I mainly fish in pensacola bay, but I have coworkers that want to do a team building inshore fishing trip in Choctawhatchee Bay. We are renting boats from Eglin and some are bringing their kids. My question is where do I take them and what to target. I have read some reports around glass lake for trout and redfish. Any ideas? Are the spanish around the bay can I just troll a spoon or white tail jig to find them? Where are the bull reds? Can I troll strech 25s in the deeper waters in the north (just off of grass lake). 

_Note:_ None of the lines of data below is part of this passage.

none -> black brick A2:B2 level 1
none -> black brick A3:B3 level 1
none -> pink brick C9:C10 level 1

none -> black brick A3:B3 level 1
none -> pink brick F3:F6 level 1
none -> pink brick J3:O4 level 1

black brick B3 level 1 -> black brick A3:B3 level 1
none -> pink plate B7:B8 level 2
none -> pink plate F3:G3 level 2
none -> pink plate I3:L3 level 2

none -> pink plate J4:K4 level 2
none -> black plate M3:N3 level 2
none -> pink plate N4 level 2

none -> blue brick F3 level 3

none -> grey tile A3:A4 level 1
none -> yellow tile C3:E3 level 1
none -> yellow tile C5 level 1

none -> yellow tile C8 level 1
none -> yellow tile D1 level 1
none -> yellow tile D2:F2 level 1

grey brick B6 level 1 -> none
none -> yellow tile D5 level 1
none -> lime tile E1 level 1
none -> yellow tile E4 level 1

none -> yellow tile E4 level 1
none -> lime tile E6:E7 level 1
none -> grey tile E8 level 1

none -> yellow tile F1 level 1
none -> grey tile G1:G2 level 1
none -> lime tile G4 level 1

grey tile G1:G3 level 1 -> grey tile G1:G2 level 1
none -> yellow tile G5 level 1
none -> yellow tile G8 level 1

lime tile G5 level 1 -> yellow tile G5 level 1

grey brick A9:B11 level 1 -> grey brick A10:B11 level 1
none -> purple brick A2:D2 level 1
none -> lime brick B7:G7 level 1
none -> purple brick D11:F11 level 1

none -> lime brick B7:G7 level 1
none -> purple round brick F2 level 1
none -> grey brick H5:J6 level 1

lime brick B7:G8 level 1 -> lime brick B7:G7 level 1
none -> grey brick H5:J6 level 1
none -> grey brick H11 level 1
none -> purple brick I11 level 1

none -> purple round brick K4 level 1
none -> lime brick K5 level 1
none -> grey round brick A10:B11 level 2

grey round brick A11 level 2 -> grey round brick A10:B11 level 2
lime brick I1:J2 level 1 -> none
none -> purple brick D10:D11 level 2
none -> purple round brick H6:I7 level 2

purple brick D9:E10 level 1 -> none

The trip is this weekend if the wind doesn't get to bad.


Thanks in advance

James


----------



## junglegoober (Nov 12, 2010)

The flats on the North shore below Eglin have produced for me wading, by boat you can make it down to the flats on either side of the South end of the mid-bay bridge. Usually the fish are stacked up either North or South depending on wind/current. If it's nasty you can go into any of the bayous to find fish. Search around any bridge pilings for sheepshead, troll small spoons and christmas-tree rigs for spanish and yes, a stretch 25 is good to go in the deeper parts. Depending how fast you go, stretch 25s rarely get deeper than 15 feet to be honest. Last big choctaw red I heard about being caught was on one right in the middle of the bay. BTW the Eglin boats are not very flats friendly, so don't tear up our flats with your prop!


----------



## screwballl (Feb 1, 2011)

The flats seems to do pretty well. April to October I've found the mornings they stick to the southern flats and/or northern bayous... then start moving south some in the afternoon, to moving from southern flats down to the bayous, and out of the northern bayous south to the northern flats. They just seem to work their way south as the day goes on.
Look for the sand flats to see if any are shallow, if not start working to where it drops off and gets deeper, many times they like to hang along those drop offs.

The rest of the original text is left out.